The timing is not straightforward. Woodside is executing multiple major projects simultaneously. Scarborough, off the Western Australian coast, is the company's flagship development and will supply additional LNG volumes through the existing Pluto facility. Louisiana LNG will give Woodside direct access to US gas markets and European buyers seeking alternatives to Russian supply.

The company has set a target of 40 million tonnes per annum of LNG capacity by 2032. Achieving that will require flawless execution on projects that span two hemispheres and involve billions in capital expenditure.

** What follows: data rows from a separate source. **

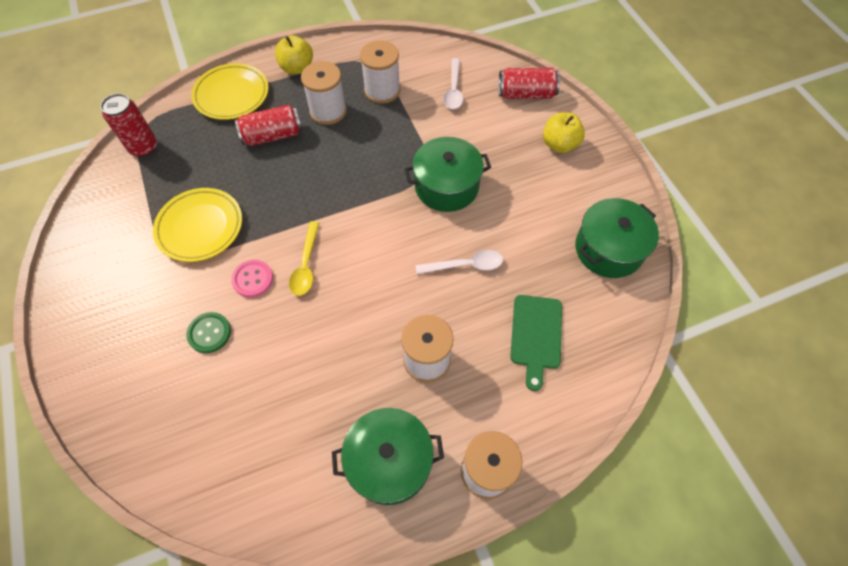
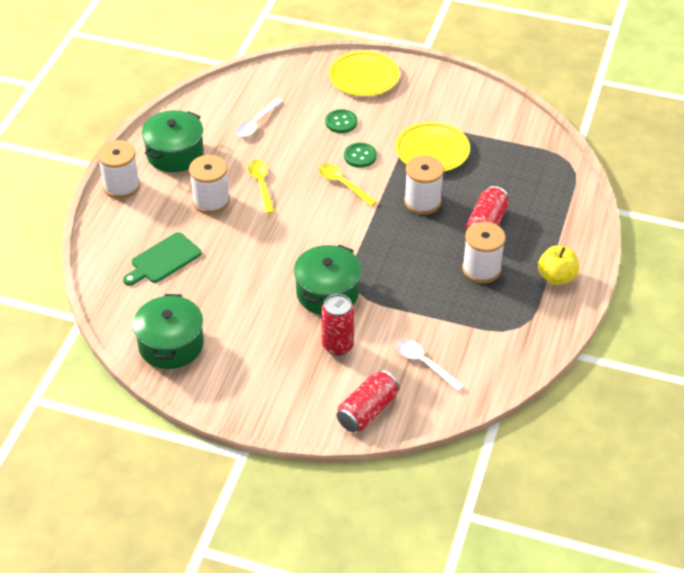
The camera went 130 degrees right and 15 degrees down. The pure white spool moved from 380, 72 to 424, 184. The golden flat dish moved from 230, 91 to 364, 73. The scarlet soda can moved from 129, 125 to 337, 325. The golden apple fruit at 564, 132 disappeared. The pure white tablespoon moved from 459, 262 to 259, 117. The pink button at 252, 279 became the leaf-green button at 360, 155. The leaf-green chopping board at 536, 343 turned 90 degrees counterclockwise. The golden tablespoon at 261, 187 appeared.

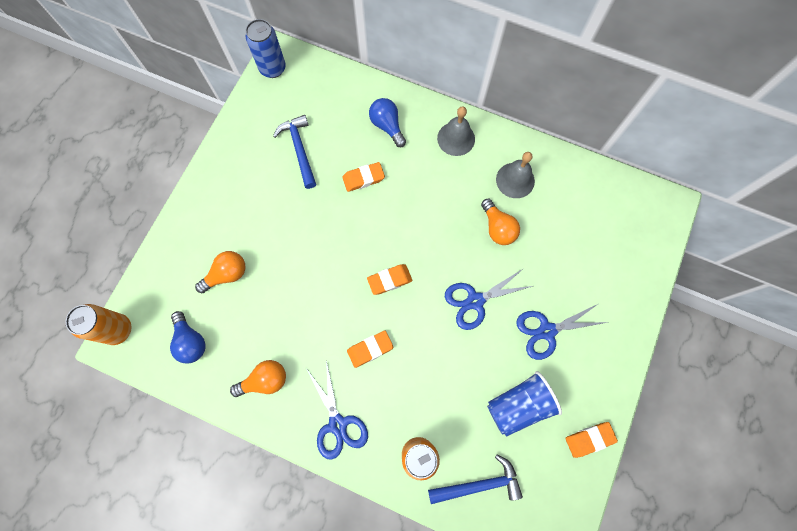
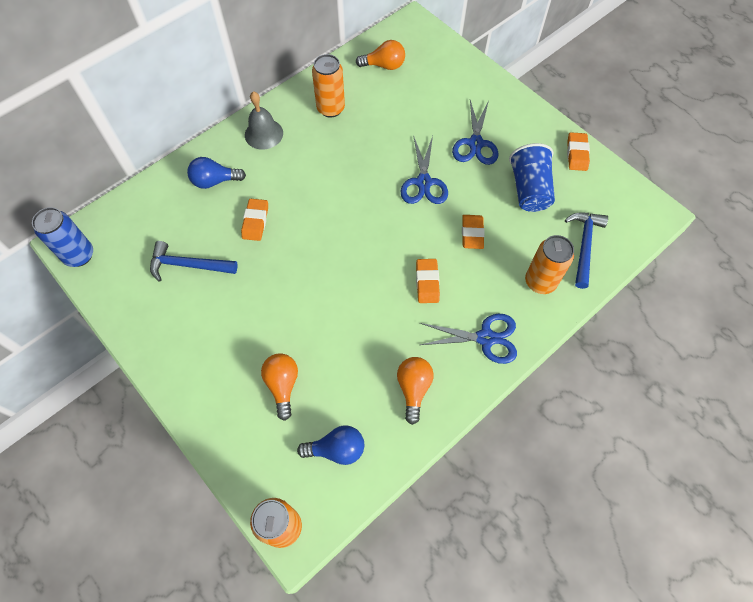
The camera went 65 degrees left and 10 degrees down. The gray school bell at 515, 175 was replaced by the orange soda can at 328, 86. The orange bulb moved from 500, 222 to 380, 55. The orange pencil eraser moved from 389, 279 to 473, 232.

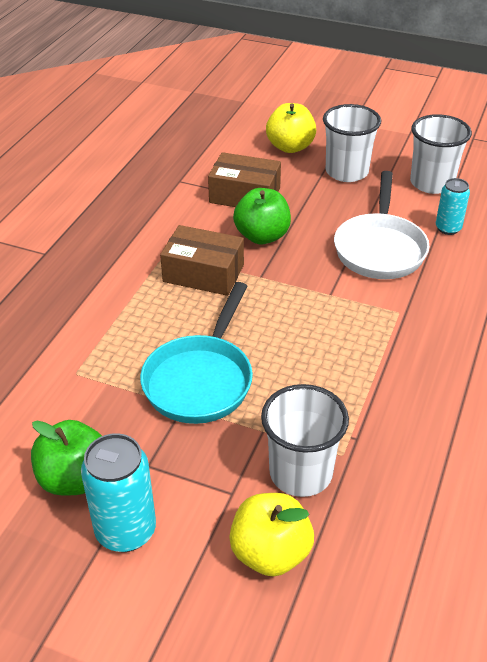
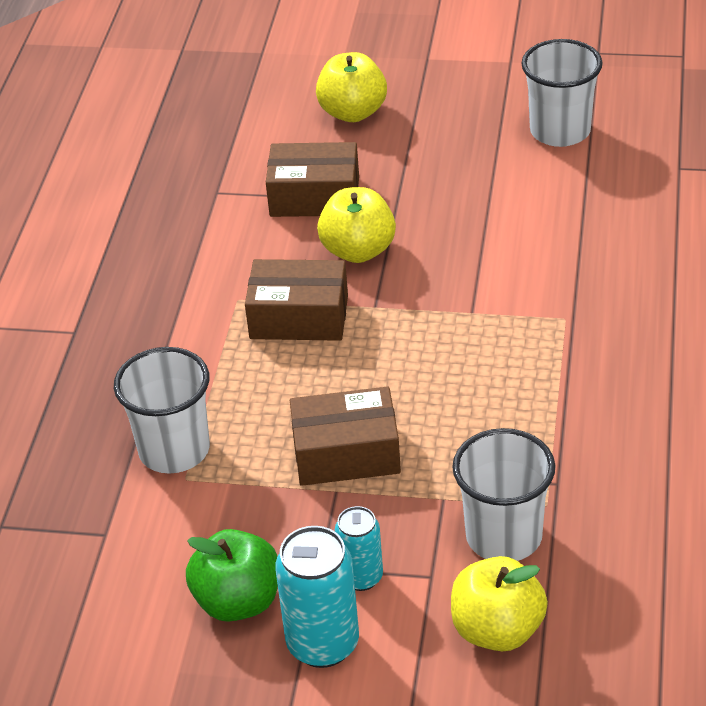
The camera went 10 degrees left and 0 degrees up. The pure white tumbler moved from 352, 143 to 162, 410. The pure white skillet at 382, 225 disappeared. The teal soda can moved from 453, 206 to 359, 548. The leaf-green apple fruit at 262, 216 became the golden apple fruit at 356, 225. The teal skillet at 196, 353 was replaced by the brown box at 345, 436.

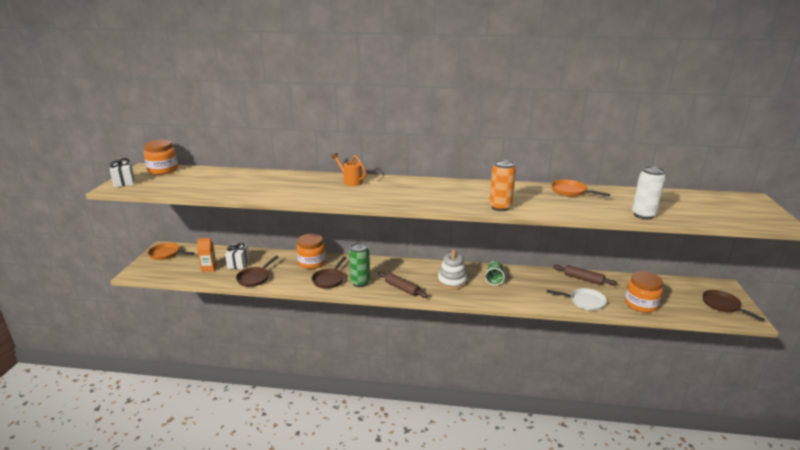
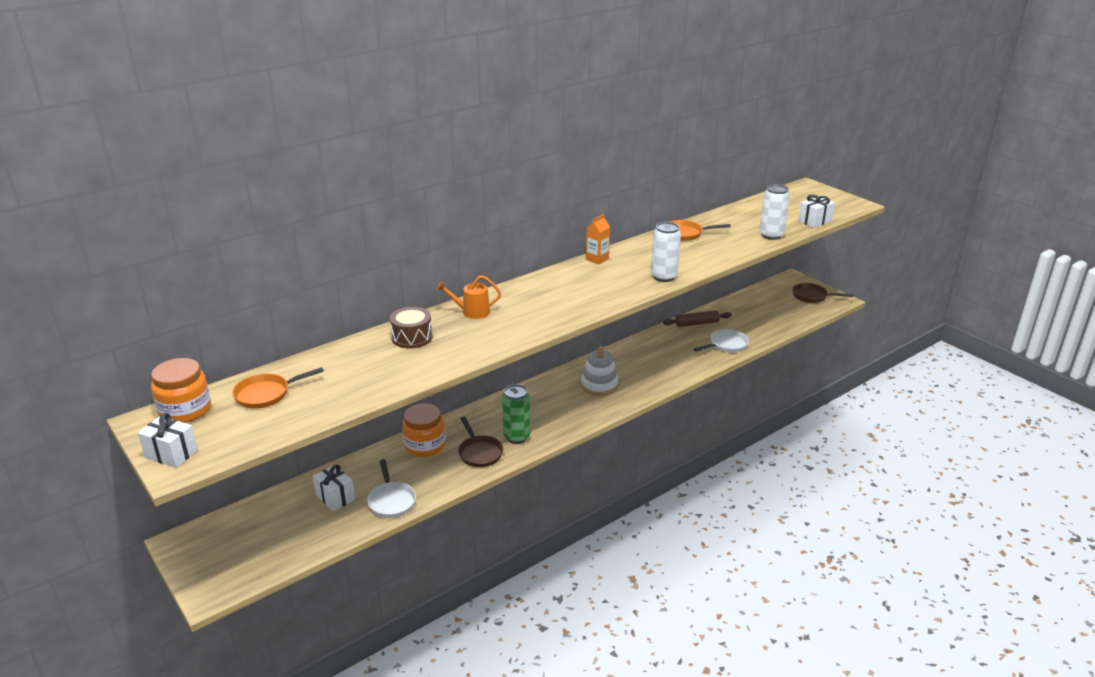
The camera went 45 degrees left and 5 degrees up. The orange soda can at 502, 185 became the pure white soda can at 666, 252. The orange carton moved from 207, 255 to 598, 239. The orange skillet moved from 171, 251 to 278, 388. The brown skillet at 257, 271 became the pure white skillet at 391, 488. The leaf-green tumbler at 495, 273 disappeared. The orange jar at 644, 292 disappeared. The brown rolling pin at 403, 285 disappeared. The pure white gift at 816, 211 appeared. The brown drum at 411, 328 appeared.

Global LNG markets remain volatile. The Iran war has pushed oil prices above $100 a barrel and disrupted shipping through the Strait of Hormuz. European gas prices remain elevated. Asian buyers are competing aggressively for long-term supply. Woodside sits at the intersection of all these forces.

The industry context

Westcott's appointment came on the same day BHP named Brandon Craig as its new chief executive. The simultaneous announcements are coincidental but underscore a broader pattern of leadership transition across Australian resources.

O'Neill's move to BP was itself part of that trend. The British major turned to Australia for leadership after its own succession struggles. The flow of talent between Australian and global resource companies has intensified as the energy transition creates demand for executives who understand both traditional hydrocarbons and the path beyond them.

For Westcott, the task is more immediate. Woodside's shareholders are watching to see whether an internal promotion can maintain the momentum O'Neill built. The projects are approved, the capital is committed, and the market is hungry for Australian LNG. Execution is now everything.

The energy transition challenge

Westcott takes the role at a moment of unusual complexity for energy companies. The Iran war has pushed oil and gas prices to levels that make LNG exports highly profitable. But the same geopolitical instability that drives prices creates logistical challenges and long-term uncertainty.

Woodside has committed to emissions reduction targets while simultaneously expanding fossil fuel production. The company argues that LNG is a transition fuel. cleaner than coal and necessary while renewable capacity builds. Critics argue that new gas infrastructure locks in decades of emissions.

Westcott will need to navigate these tensions while delivering projects on time and on budget. Her ExxonMobil background suggests she understands the operational demands. Whether she can also manage the political and reputational challenges remains to be tested.

The appointment makes Westcott one of the most senior female executives in the Australian resources sector. But she is unlikely to dwell on that milestone. There is too much work to do.

Woodside's board made a conservative choice. In a period of execution rather than transformation, they chose an executive who knows how to deliver projects rather than one who might reimagine the company. The market appears to have endorsed that judgment.

FREQUENTLY ASKED QUESTIONS

Who is Woodside's new CEO?
Liz Westcott has been appointed CEO after serving as acting chief executive. She previously spent 30 years at ExxonMobil and also worked at Energy Australia.
Why did Meg O'Neill leave Woodside?
O'Neill was poached by BP late in 2025 to become their chief executive, making her the first female CEO of a major oil company.
What are Woodside's major projects?
Woodside is executing the $17.5 billion Louisiana LNG project in the US and the Scarborough gas development off Western Australia. The company targets 40 million tonnes per annum capacity by 2032.